Fig. 3.. The temporal evolution of the human OC43-specific humoral immune response.

(A) The whisker bar graphs show the distribution of human OC43 RBD–specific antibody titers and OC43-specific antibody mediated FcR binding profiles across moderate, severe, and nonsurvivor COVID-19 groups over the study time course. The solid black line represents the median and box boundary (top and bottom). (B to D) The volcano plots show the pairwise comparisons across the three COVID-19 severity groups: (B) individuals that passed away within 28 days (deceased) versus severe survivors, (C) individuals who experienced moderate disease versus severe survivors, and (D) individuals who ultimately passed away (deceased) versus individuals who developed moderate disease, including human OC43 RBD–specific humoral immune data. (E) The correlation heatmap shows the pairwise Spearman correlation matrices between OC43-specific and SARS-CoV-2 antibody levels across three COVID-19 severity groups (moderate, severe, and nonsurvivors) across the study time course. The correlation coefficients were shown only if statistically significant (adjusted P value < 0.05) after Benjamini-Hochberg correction from multiple hypothesis testing. (F) The statistical evaluation of the effect of sample size. The Spearman correlation is calculated by randomly selected 10 samples per category for 500 runs (the deceased group in day interval [3,6] is not included because the number of samples is less than 10). The number of statistically significant correlations (larger than 0.6) is calculated and tested by the Mann-Whitney U test. Significance corresponds to adjusted P values (*P < 0.05, and ****P < 0.0001).

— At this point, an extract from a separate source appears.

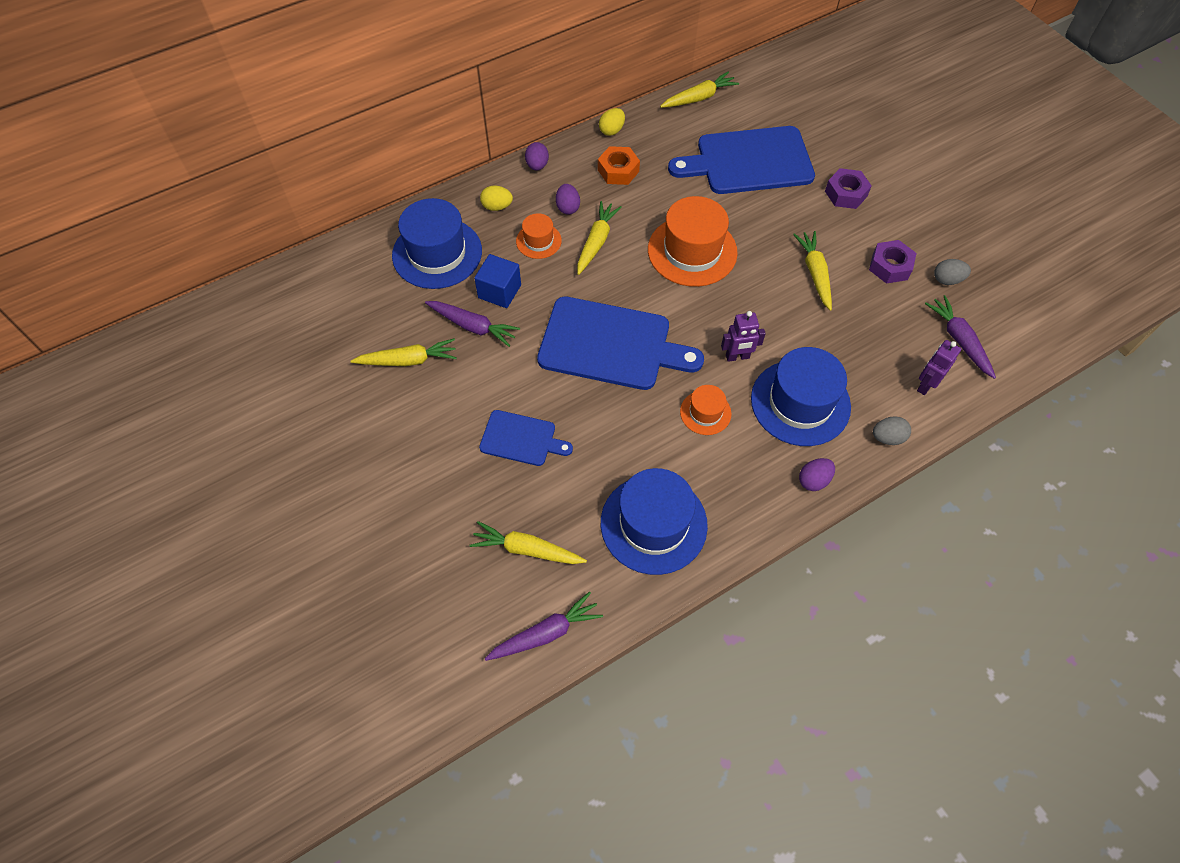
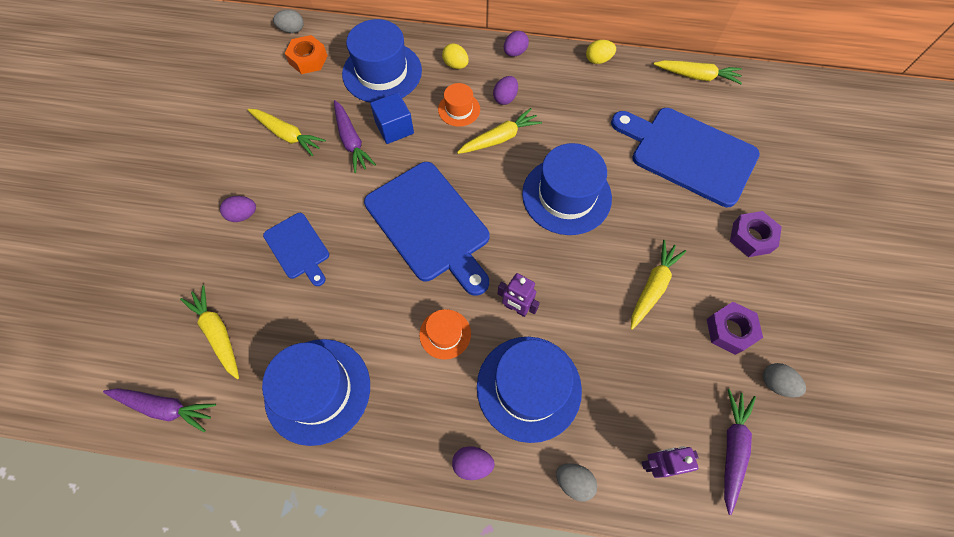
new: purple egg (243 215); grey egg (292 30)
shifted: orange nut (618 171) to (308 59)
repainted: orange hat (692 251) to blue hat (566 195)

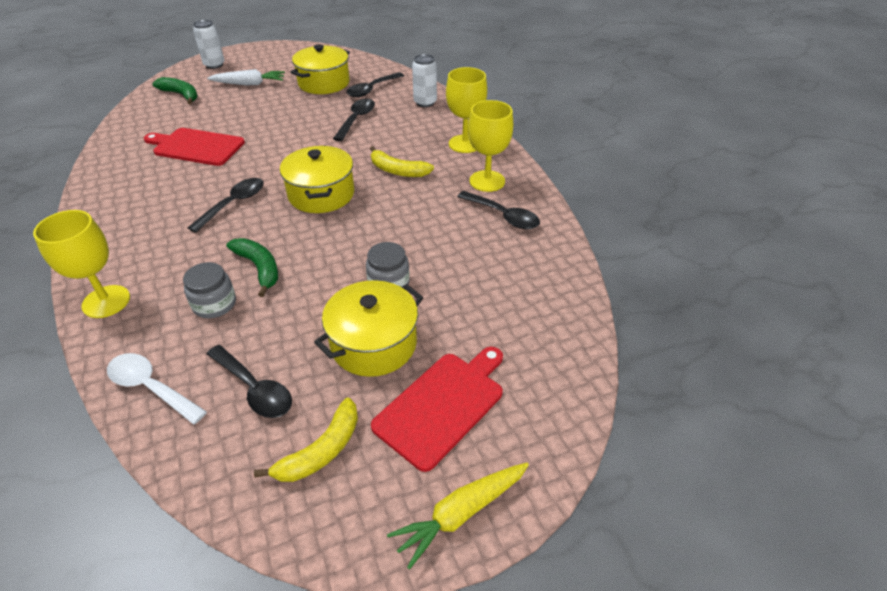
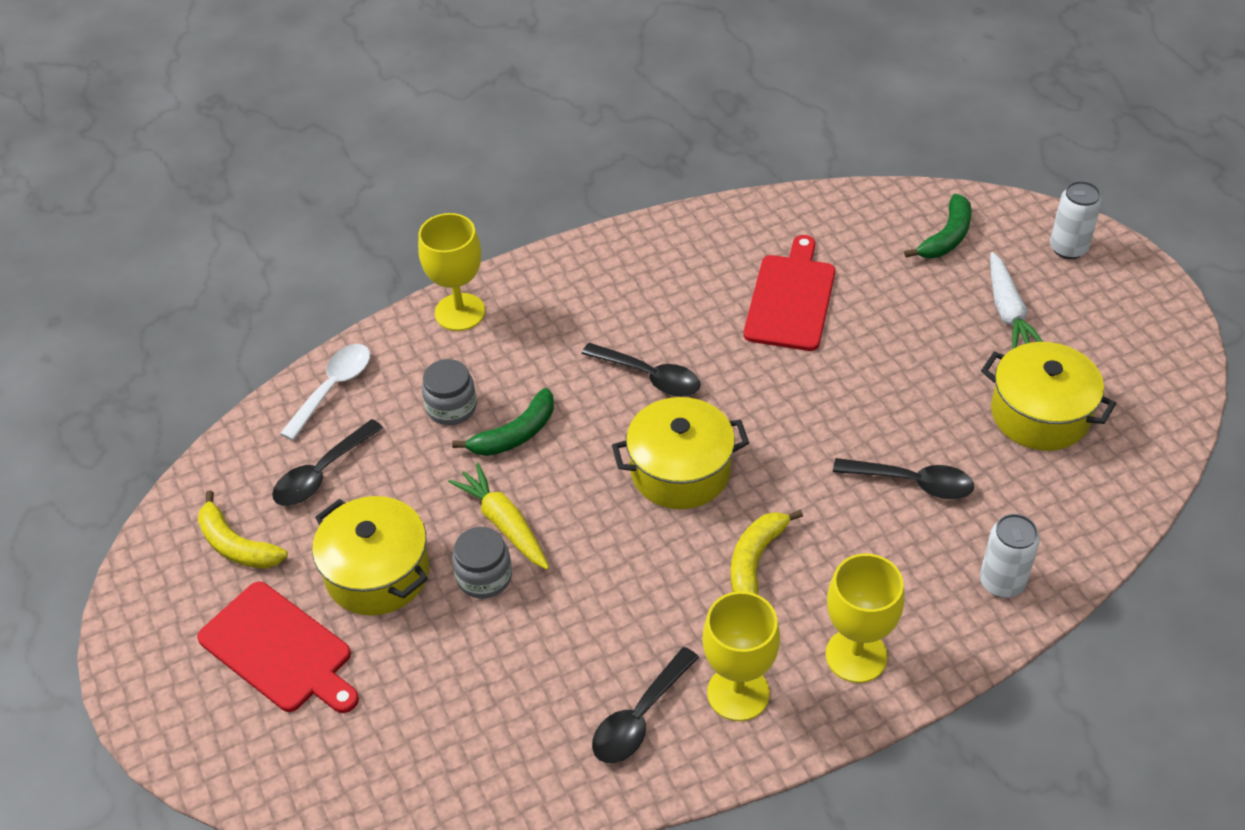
gone: black spoon (372 89)
shifted: yellow carrot (461 513) to (504 523)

Fig. 4.. SARS-CoV-2 S2–specific antibody functionality tracks with asymptomatic SARS-CoV-2 infection.

(A) The whisker box plots show the overall humoral immune response to OC43 RBD–spike titers across a community-based SARS-CoV-2 infection cohort divided by individuals that were asymptomatic (symptoms level 0) or experienced symptoms (symptoms level 1 or level 2, based on degree of symptoms) before and after infection. (B) The bar graphs illustrate the SARS-CoV-2–specific humoral immune response across the RBD, S, S1, and S2 antigens across the same community-based surveillance study divided by the degree of symptoms (symptoms levels). The dots show the scaled values of each sample. A two-sample Wilcox test was used to evaluate statistical differences across different epitopes for all the symptom categories. Significance corresponds to adjusted P values (*P < 0.05, **P < 0.01, ***P < 0.001, and ****P < 0.0001).